Obama’s epiphany is late, but late is better than never. A lot of issues need to be sorted out for a truly comprehensive approach, not just for this president but for those to come.
Obama’s speech suggests a throttling back of the drone war mostly because he thinks we can – “the scale of this threat closely resembles the types of attacks we faced before 9/11” – not that we should. Drone strikes were already down to a couple dozen a year from their peak of 117 in 2010, according to the tally by the Long War Journal.
A fundamental policy question has been left answered: Was killing more than two thousand people in Pakistan and Yemen strategically worth it?
It's hard to dispute the tactical success of the drone war – the core of al Qaida is now “on the path of defeat,” as the president said yesterday.
The strategic prices have been high, however. The president doesn’t want drone strikes to define America, but in many places they already do. The terrorist threat has morphed into suspected lone wolves like the Tsarnaev brothers in Boston and the attackers in London May 22.
That's not the only strategic price. The U.S. has been derelict as steward of the new weapon it pioneered with allies like Israel – the unmanned aircraft. The drone war will make it very hard for the U.S. and its partners to criticize countries that decide armed drones are the perfect solution for every insurrection. Drones are powerful weapons that can save lives through precise targeting, but using them for targeted killings beyond war zones should be rare.
Our challenge now is to untangle the national character from the drone war, and we can’t do that without an honest reckoning.
The president's speech and guidance show no fundamental change in the administration’s thinking about the threshold for using drones, a term that was once officially non grata but which the president used more than a dozen times.
Obama broke no new ground when he promised lethal strikes against only those “who pose a continuing and imminent threat to the American people.” In February, then-CIA director nominee John O. Brennan said much the same thing to the Senate Select Committee on Intelligence. Brennan said strikes are only launched when “we believe that the intelligence base is so strong, and the nature of the threat is so grave and serious, as well as imminent, that we have no recourse.”
A huge question is still hanging out there: What does imminent mean? To me, the Webster’s definition is clear enough: “ready to take place.” It's hard to believe that all the dead were about to attack Americans.
Before Obama’s speech, the White House saw room for interpretation about the meaning of imminent, and it still does.
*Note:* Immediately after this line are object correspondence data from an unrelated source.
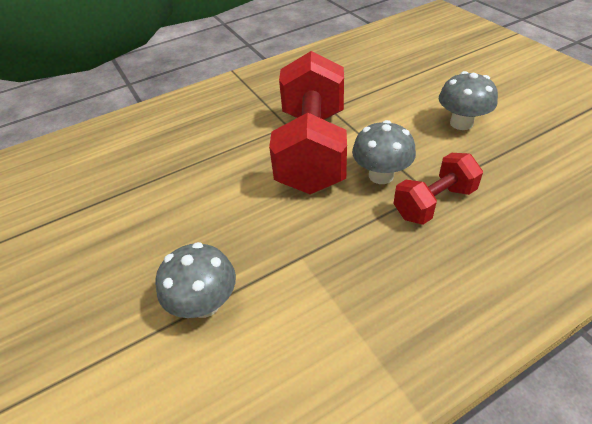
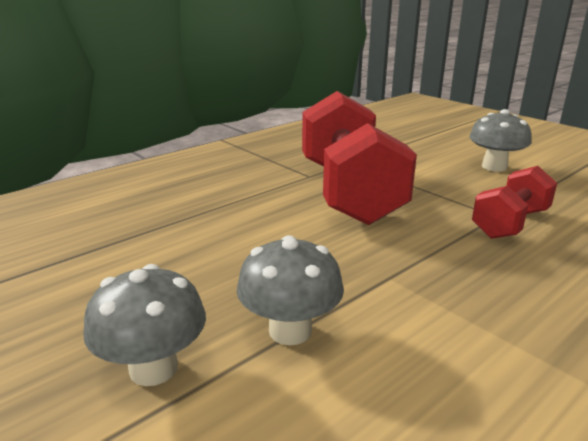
camera: 15 degrees left, 20 degrees down
(381, 175) = (438, 207): grey mushroom -> grey mushroom (153, 368)

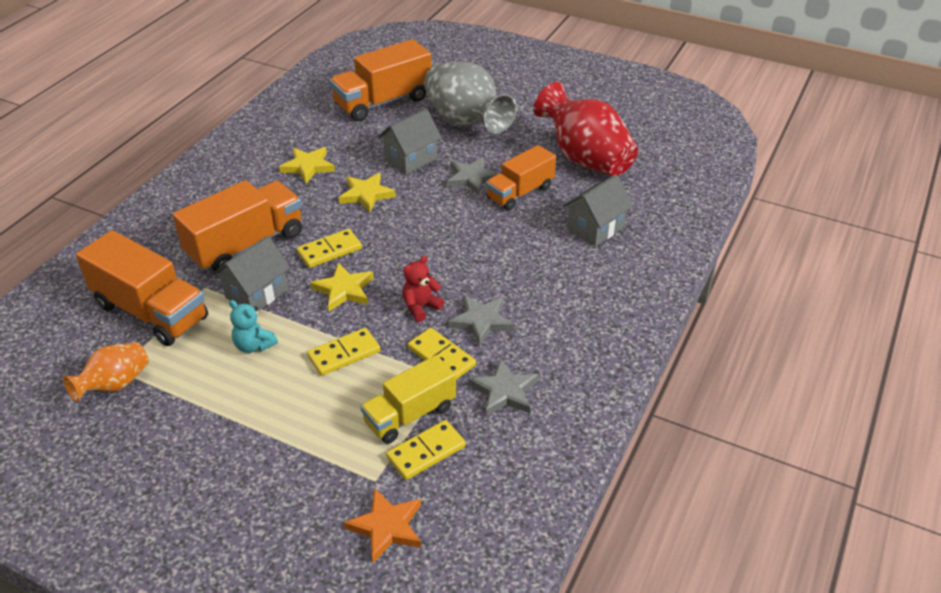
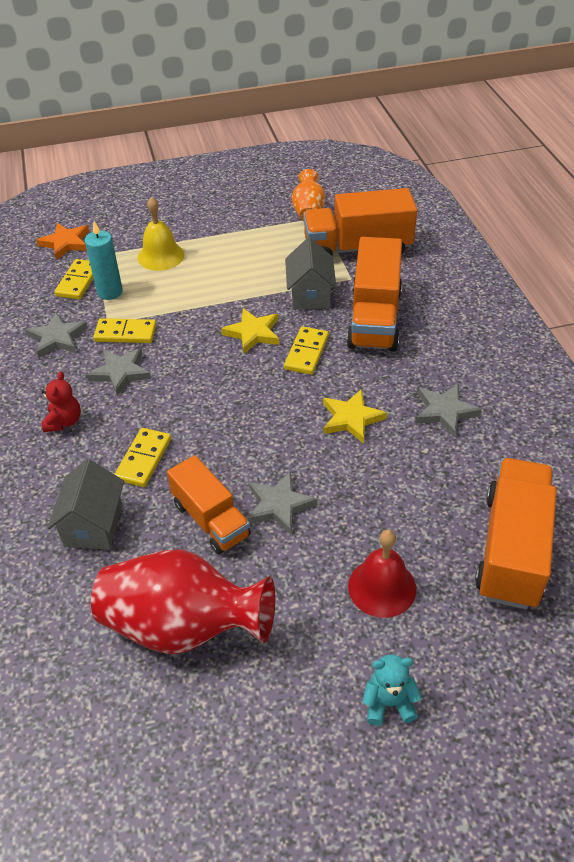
camera: 140 degrees right, 5 degrees up
(254, 345) = (261, 269): turquoise teddy bear -> turquoise teddy bear (388, 703)
(308, 166) = (445, 411): yellow star -> grey star
(315, 429) = (161, 256): none -> yellow bell
(344, 354) = (196, 297): yellow domino -> yellow domino (144, 459)
(410, 159) = (368, 486): grey house -> none
(410, 415) = (110, 292): yellow truck -> turquoise candle
(421, 307) = (179, 355): red teddy bear -> red teddy bear (64, 421)
(466, 122) = (382, 587): grey vase -> red bell
(520, 193) = (211, 520): orange truck -> orange truck turned 135 degrees clockwise

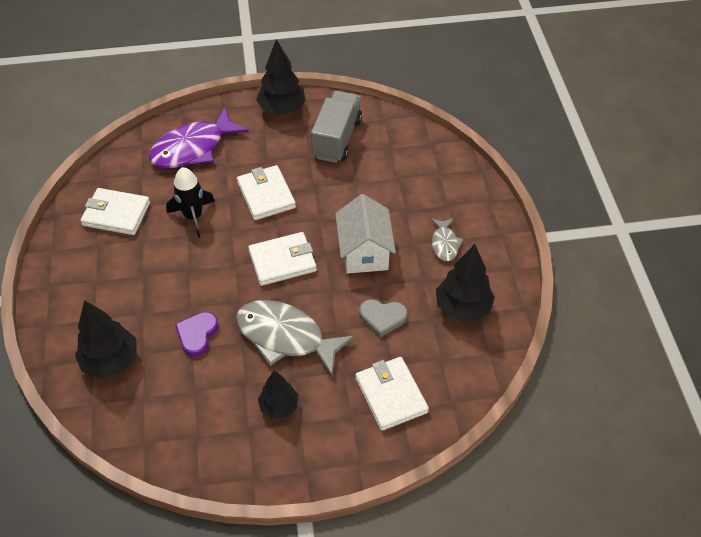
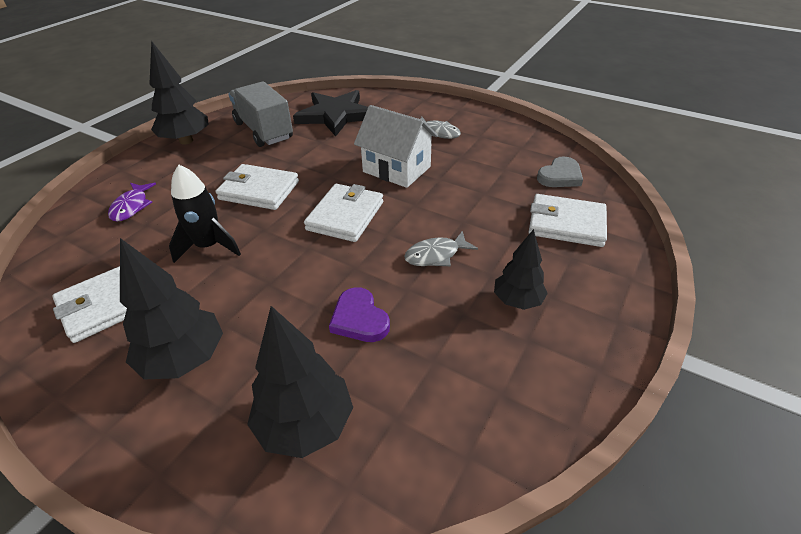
camera: 50 degrees left, 10 degrees down
(193, 148) = (132, 206): purple fish -> purple fish, size x0.50
(286, 337) = (436, 255): grey fish -> grey fish, size x0.50
(382, 318) = (476, 191): grey heart -> grey heart (560, 176)
(402, 162) = (335, 115): none -> black star
(462, 308) = (509, 151): black tree -> black tree (184, 359)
An administration official confirmed by email that the White House stands by Brennan’s 2011 speech at Harvard Law School in which he said a more “flexible understanding of ‘imminence’ may be appropriate when dealing with terrorist groups…”
Clearly, we still have a lot to work out, and the president deserves credit for starting the conversation.
“Drones are powerful weapons that can save lives through precise targeting, but using them for targeted killings beyond war zones should be rare”
What about the murder of non-Americans who are killed when drone strikes on a suspected target, I would again say suspected target. Along with these suspected targets many innocent people like women and children are killed. They are not American I understand. Are they not humans?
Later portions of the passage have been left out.